Arturo Araujo Fajardo (1878 – December 1, 1967) was the president of El Salvador from March 1, 1931, to December 2, 1931. He was overthrown in a military coup led by junior officers, and was forced to flee the country for Guatemala. An agricultural leader and engineer, Araujo had been elected in what is generally reckoned as the country's first honest presidential contest.

Arturo Araujo was a distant relative of Manuel Enrique Araujo. Pachita Tennant Mejía de Pike, who is familiar with the history of Salvadoran families, says that the Araujo family mostly comes from the town of Jucuapa, in the department of Usulután, El Salvador.
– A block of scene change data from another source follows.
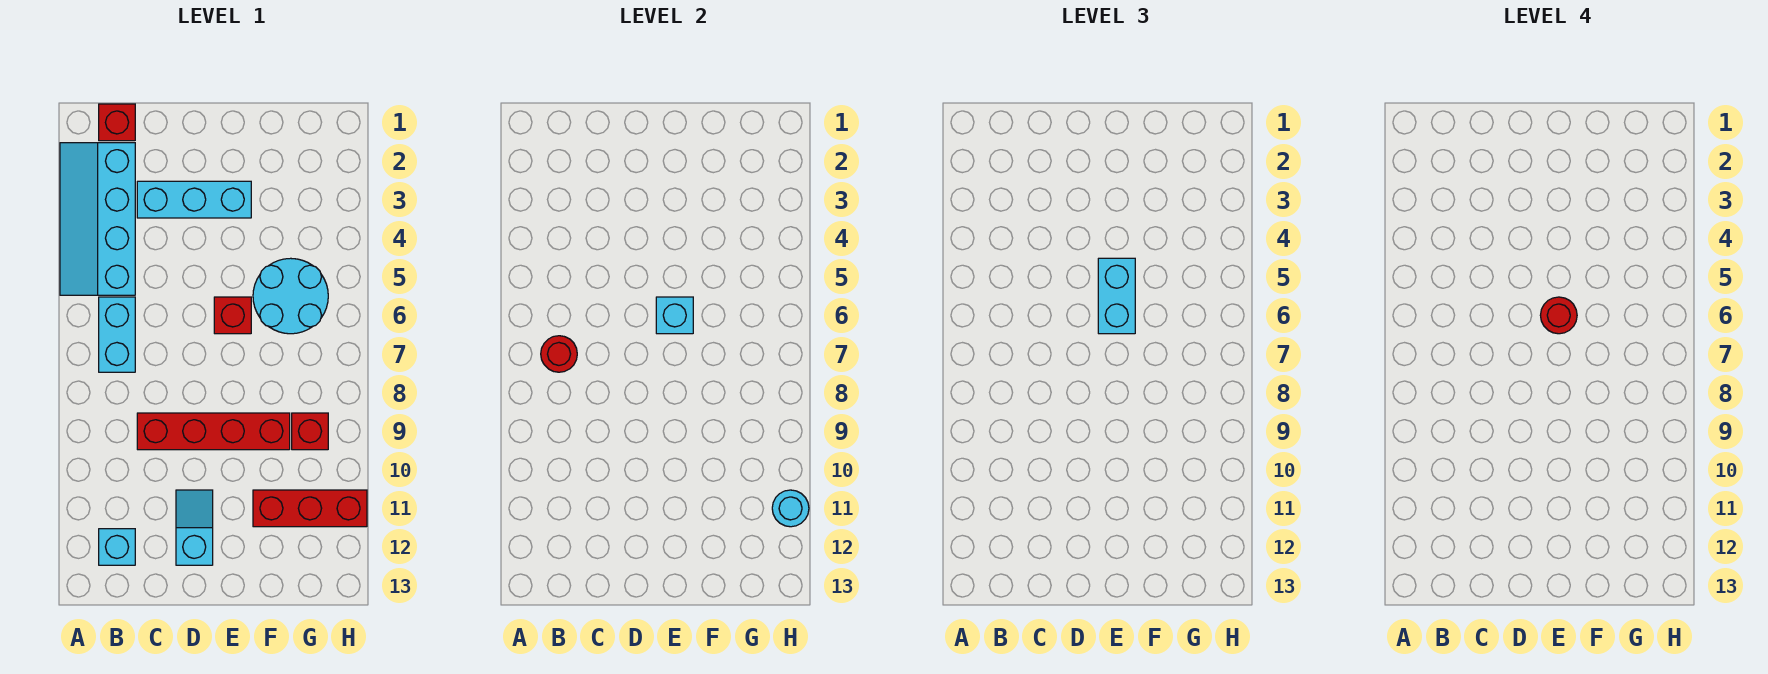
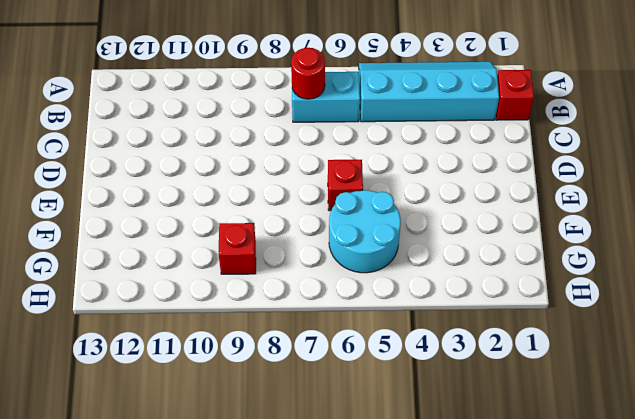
none -> cyan brick B12 level 1
none -> cyan brick C3:E3 level 1
none -> red brick C9:F9 level 1

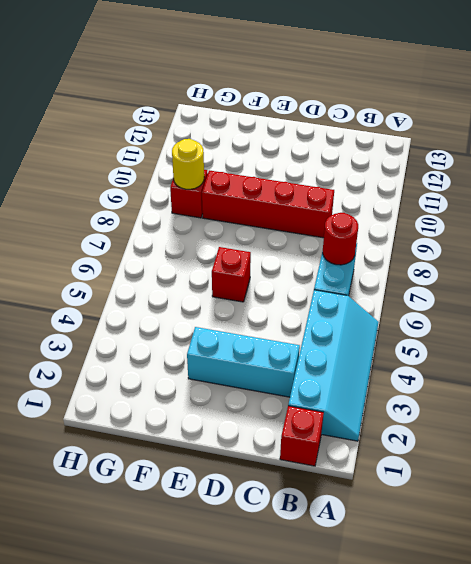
yellow round brick G9 level 2 -> none
none -> cyan brick B12 level 1
none -> cyan slope D11:D12 level 1 top 12
none -> cyan round brick F5:G6 level 1

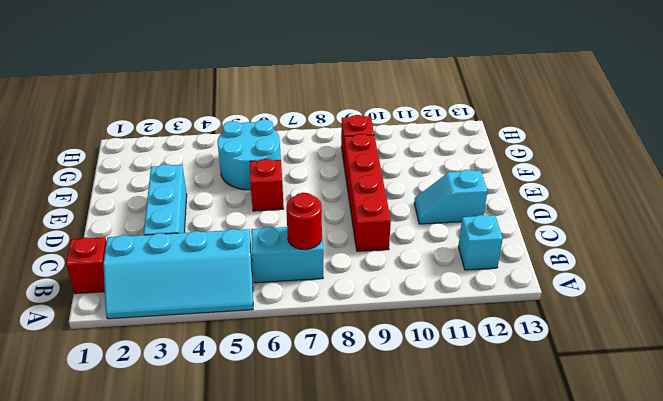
none -> red brick F11:H11 level 1
none -> cyan brick E6 level 2
none -> cyan round brick H11 level 2

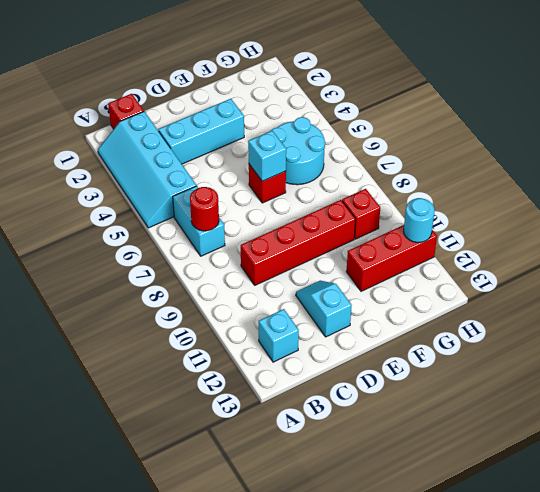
none -> cyan brick E5:E6 level 3
none -> red round brick E6 level 4

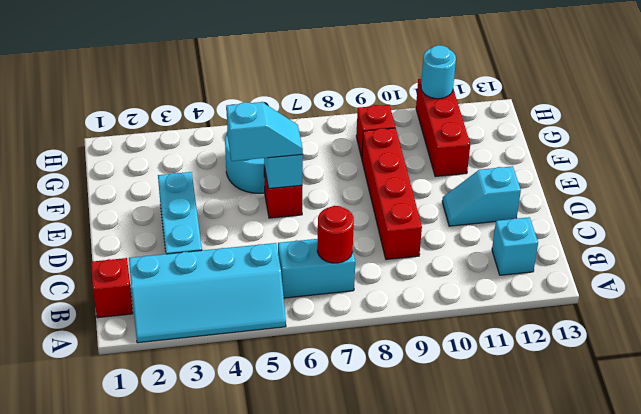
cyan slope E5:E6 level 3 top 5 -> cyan brick E5:E6 level 3
none -> red round brick E6 level 4

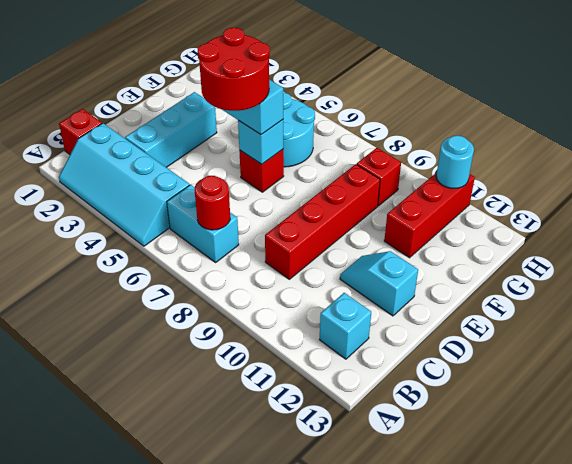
red round brick D5:E6 level 4 -> red round brick E6 level 4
However, Arturo Araujo's family originally came from Suchitoto, in the department of Cuscatlán, moving to Santa Tecla around 1885. 
His parents were Enriqueta Fajardo de Araujo and Dr. Eugenio Araujo, Finance Minister in the Administration of General Francisco Menéndez. He spent some time studying in Liverpool, England. It was there that Araujo became involved with Labour Party politics. He also met his English wife, Dora née Morton, while a student there.

Biography

Araujo was a member of land-owning oligarchy of El Salvador. He made an unsuccessful bid for presidency in 1919. Before that,  his speech at the first workers congress in the western town of Armenia earned him the nickname "Benefactor of the general people." In 1922, he made a failed attempt to invade the country from Honduras.

The free elections in 1931 failed to obtain a plurality for any of the candidate. Arturo won the elections with the backing of his supporters in the congress. Alberto Masferrer had proposed a nine-point reform program of the country, based on which the president promised food, cloth, work and housing to every Salvadoran. However, Government corruption and the Great Depression created disadvantage for the president.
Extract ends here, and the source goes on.